Fixing for 5 years is crazy as rates will come down next year.
 
Interestingly food was still more expensive in the major supermarkets in France when I was there just over a week ago so we may have some way more to go.

Its always been the case.
UK food is cheap.

It was part of what made me laugh about Brexit making food cheaper argument. It was hard to see how that was ever going to be the case.
But Mogg said so, so many just repeated that.
 
4% interest rates for the longer term are sustainable (if somewhat painful). 6-7% are not sustainable

We certainly don't need 6-7.
BoE just needs to keep them where they are now. It's obvious inflation is stubborn in the core areas and no amount of rate rises is going to stop that.

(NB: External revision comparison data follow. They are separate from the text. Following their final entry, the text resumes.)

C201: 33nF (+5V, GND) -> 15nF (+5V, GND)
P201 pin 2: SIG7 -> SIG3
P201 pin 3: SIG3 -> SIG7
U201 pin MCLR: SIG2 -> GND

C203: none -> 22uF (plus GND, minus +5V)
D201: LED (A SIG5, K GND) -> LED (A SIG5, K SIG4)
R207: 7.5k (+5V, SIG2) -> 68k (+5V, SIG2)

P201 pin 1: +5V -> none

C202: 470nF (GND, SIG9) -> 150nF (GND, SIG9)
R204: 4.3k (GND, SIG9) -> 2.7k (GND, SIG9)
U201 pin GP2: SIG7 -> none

Also, so many people are not affected by rate rises (in fact, gives them more cash) I fail to see why crippling the productive working population ever more is going to help.


I know they expect job losses and business failings. But without waiting for these current 4-5pc rates to filter through, more rises seem reckless.
 
Surely this 'crisis' is just more post covid doom scrolling disaster fetishism that ultimately fails to materialise like the end of days energy crisis?

Fixing for 5 years is crazy as rates will come down next year.

I heard people saying during the pandemic when it was like 1%...just fix it for 2 years, it's been low for ages, can't see it go higher than 3%....

Hmmmmm....yeah....

If they lower the rates next year...it will undo everything the last 18 months, and inflation will spike because people will want to take advantage of it.